18 Ohio Law. Abs. 354 | Ohio Ct. App. | 1934
OPINION
Under the law, as defined in Ohio, the defendant in this action had the right of way. Both under §§,6310-28a and 6310-28 GC, it was the duty of the driver of the automobile in which the plaintiff was a passenger to look to his right as he approached State Highway No. 17, and it was his duty to see the approaching automobile, since it is undisputed that the automobile was on the highway and that it was approaching in the direction of the crossing, and his failure to see it is no excuse.
The defendant in this case had a right to expect those using highway No. 45 would observe the traffic laws and would give him the right of way.
The only evidence as to the speed at which the defendant was operating his car as he approached the crossing at more than forty or forty-five miles an hour, was that offered by the plaintiff and the driver of the automobile in which he was riding, Seederly, and according to their own testimony, they had no way of knowing how fast the defendant’s automobile was going at the time it approached the crossing.
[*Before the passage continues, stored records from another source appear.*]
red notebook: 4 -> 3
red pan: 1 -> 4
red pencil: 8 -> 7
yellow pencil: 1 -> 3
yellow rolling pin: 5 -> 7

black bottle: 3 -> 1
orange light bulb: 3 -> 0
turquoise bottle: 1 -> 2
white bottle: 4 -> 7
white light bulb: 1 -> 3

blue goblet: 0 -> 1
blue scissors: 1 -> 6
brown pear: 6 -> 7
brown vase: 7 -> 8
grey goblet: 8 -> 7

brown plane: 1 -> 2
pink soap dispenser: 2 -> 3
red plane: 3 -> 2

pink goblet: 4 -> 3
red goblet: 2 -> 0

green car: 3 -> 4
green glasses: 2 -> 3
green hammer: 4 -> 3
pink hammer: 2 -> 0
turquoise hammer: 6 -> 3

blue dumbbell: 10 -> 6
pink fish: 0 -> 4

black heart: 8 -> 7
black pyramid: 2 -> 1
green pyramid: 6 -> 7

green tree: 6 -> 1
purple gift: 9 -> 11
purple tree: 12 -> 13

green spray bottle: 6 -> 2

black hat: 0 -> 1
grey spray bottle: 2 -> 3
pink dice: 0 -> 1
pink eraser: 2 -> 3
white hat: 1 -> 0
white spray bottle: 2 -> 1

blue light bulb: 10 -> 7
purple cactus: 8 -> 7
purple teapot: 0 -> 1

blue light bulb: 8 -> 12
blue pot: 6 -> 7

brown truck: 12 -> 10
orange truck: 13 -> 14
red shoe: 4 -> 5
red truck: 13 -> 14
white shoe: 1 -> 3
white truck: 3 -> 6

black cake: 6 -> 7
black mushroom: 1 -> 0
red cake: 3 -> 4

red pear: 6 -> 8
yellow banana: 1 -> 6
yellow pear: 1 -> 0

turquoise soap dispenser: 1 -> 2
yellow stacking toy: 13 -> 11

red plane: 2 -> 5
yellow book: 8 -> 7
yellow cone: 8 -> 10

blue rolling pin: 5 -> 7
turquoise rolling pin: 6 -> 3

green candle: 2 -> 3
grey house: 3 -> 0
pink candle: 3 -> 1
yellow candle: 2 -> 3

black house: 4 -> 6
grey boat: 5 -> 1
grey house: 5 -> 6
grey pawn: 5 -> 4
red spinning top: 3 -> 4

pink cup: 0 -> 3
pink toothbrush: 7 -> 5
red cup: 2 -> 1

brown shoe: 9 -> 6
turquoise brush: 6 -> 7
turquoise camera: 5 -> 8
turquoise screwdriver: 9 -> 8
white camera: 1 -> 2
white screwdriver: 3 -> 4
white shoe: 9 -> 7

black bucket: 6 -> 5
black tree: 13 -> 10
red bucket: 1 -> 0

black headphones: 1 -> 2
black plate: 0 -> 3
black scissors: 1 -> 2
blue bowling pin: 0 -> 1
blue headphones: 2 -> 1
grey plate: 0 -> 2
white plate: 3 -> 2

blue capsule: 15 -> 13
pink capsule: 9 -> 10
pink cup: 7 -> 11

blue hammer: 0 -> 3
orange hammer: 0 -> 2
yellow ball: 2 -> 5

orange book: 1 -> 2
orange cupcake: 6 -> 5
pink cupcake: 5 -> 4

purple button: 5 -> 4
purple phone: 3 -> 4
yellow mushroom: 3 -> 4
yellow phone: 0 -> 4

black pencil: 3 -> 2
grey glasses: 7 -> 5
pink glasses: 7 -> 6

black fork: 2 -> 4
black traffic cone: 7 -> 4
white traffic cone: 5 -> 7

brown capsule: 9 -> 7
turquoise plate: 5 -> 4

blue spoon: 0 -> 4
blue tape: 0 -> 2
According to their own testimony, they only saw it a fraction of a second before it struck their car, and according to their own testimony, they had no observation or way to show how fast the defendant’s automobile was going at the time of the collision.
We believe that under the law as laid down in the 127 Oh St, 147, and cases therein cited and referred to, the defendant, C. B. Pritchard, was not guilty of negligence, but that the collision and injury was attributable entirely to the negligence of Seederly, and that the verdict and judgment should be set aside and held for naught, and final judgment entered for plaintiff in error, C. B. Pritchard, at the costs of the defendant in error.